Deltron 3030 – Deltron 3030 (75 Ark, 2000)
From Mad Max Beyond Thunderdome to Death Race 2000 to Robert Altman’s Quintet, there’s a long sci-fi tradition of future societies that have regressed to the point that brutal competitions have become the only thing that matters to the beleaguered survivors. In Deltron 3030’s vision of the 31st Century, high-stakes, intergalactic rap battles dominate the public interest. We join our heroes Del the Funkee Homosapien and Dan the Automator on a quest to bring down the shadowy corporations that dominate the futurescape and control all information. The path to overthrowing the overlords runs through the Galactic Rhyme Federation Championship. That may seem like small potatoes in the grand scheme of things, but Del can explain: “Living in a post-apocalyptic world, morbid and horrid / The secrets of the past they hoarded / Now we just boarded on a futuristic spacecraft / No mistakes, black – It’s our music we must take back.”
Mama Cass Elliott – “California Earthquake” (Dunhill, 1968)
Probably the most disturbingly plausible of any of these doomsday scenarios, Mama Cass’ deceptively upbeat ode looks ahead to the devastating earthquake that’s long been expected to send California sliding into the ocean. Singing dispassionately over a jaunty rhythm and a lively horn section, Elliott seems curiously resigned about the day when “Atlantis will rise, Sunset Boulevard will fall / Where the beach used to be won’t be nothin’ at all.” The jarring contrast between subject matter and presentation makes “California Earthquake” extra unnerving, and the half-minute’s worth of bawling emergency sirens that close the track don’t hurt the effect either.
“Weird Al” Yankovic – “Christmas at Ground Zero” (Scotti Brothers, 1986)

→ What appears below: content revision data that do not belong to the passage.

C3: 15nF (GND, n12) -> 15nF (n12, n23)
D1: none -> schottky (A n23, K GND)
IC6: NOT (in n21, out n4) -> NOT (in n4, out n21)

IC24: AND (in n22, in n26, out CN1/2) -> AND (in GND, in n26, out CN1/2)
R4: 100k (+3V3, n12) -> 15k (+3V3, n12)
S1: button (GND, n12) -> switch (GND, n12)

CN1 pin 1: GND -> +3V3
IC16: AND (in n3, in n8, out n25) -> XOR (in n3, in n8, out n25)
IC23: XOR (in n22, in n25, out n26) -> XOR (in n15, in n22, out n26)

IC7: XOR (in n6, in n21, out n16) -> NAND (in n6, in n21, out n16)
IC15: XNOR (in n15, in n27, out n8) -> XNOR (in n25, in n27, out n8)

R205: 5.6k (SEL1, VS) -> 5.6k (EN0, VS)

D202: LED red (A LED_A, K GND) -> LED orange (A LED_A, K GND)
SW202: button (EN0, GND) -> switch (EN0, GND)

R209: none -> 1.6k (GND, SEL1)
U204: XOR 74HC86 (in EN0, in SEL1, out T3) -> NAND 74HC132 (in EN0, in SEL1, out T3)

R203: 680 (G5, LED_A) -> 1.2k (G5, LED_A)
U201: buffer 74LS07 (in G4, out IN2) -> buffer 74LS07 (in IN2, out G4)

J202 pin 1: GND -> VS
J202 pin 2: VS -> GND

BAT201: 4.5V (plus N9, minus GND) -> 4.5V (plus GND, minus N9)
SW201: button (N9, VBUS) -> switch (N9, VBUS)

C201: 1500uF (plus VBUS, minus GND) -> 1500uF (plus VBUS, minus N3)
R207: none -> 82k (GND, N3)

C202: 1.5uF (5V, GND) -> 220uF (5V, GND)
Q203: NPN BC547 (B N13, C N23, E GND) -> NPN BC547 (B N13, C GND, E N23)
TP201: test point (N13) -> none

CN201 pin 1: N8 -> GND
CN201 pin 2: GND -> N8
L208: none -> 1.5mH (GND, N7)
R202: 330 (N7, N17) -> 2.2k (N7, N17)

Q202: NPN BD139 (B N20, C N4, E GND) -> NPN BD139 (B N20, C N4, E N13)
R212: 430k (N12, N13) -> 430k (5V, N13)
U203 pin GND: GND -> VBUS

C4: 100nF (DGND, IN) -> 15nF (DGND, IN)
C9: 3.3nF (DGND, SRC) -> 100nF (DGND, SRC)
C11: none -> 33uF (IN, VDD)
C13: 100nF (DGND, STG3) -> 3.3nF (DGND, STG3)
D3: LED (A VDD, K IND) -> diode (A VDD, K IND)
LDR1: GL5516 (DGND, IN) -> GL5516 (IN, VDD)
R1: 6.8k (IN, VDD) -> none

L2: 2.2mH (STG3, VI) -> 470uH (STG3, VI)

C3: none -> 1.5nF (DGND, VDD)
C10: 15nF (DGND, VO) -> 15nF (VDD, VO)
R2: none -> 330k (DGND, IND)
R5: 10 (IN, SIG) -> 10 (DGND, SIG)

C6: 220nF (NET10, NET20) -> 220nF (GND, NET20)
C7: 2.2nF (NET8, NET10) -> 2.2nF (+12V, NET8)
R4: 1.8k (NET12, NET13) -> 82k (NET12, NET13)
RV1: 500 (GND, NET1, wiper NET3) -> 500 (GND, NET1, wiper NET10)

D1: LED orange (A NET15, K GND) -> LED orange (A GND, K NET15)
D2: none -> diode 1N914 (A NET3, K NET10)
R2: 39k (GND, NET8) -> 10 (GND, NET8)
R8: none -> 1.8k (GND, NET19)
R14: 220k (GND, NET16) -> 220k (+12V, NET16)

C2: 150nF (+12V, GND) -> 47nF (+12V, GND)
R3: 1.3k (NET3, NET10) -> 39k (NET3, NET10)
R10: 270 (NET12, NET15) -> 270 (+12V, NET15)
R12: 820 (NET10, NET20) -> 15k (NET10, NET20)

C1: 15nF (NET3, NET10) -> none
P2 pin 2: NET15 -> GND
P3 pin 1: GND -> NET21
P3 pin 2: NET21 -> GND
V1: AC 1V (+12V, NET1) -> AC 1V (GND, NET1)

A departure in several ways for the Great Weird One, this holiday cult hit uses Fishbone’s “Party at Ground Zero” as a jumping-off point for a raucous, barbed celebration of impending nuclear annihilation. Weird Al’s satire rarely got more pointed than these images of the American populace trying to proceed with Christmas as usual while ignoring the fallout around them (“We can dodge debris while we trim the tree / Underneath the mushroom cloud”). He even makes room for an appearance by that staple of ‘80s political commentary, the Ronald Reagan sound bite. Catchy though the carol may be, it’s a bit jarring to hear the goofball behind “Eat It” and “Amish Paradise” spouting off acidic rhymes like “You might hear some reindeer on your rooftop / Or Jack Frost on your windowsill / But if someone’s climbing down your chimney / You better load your gun and shoot to kill!”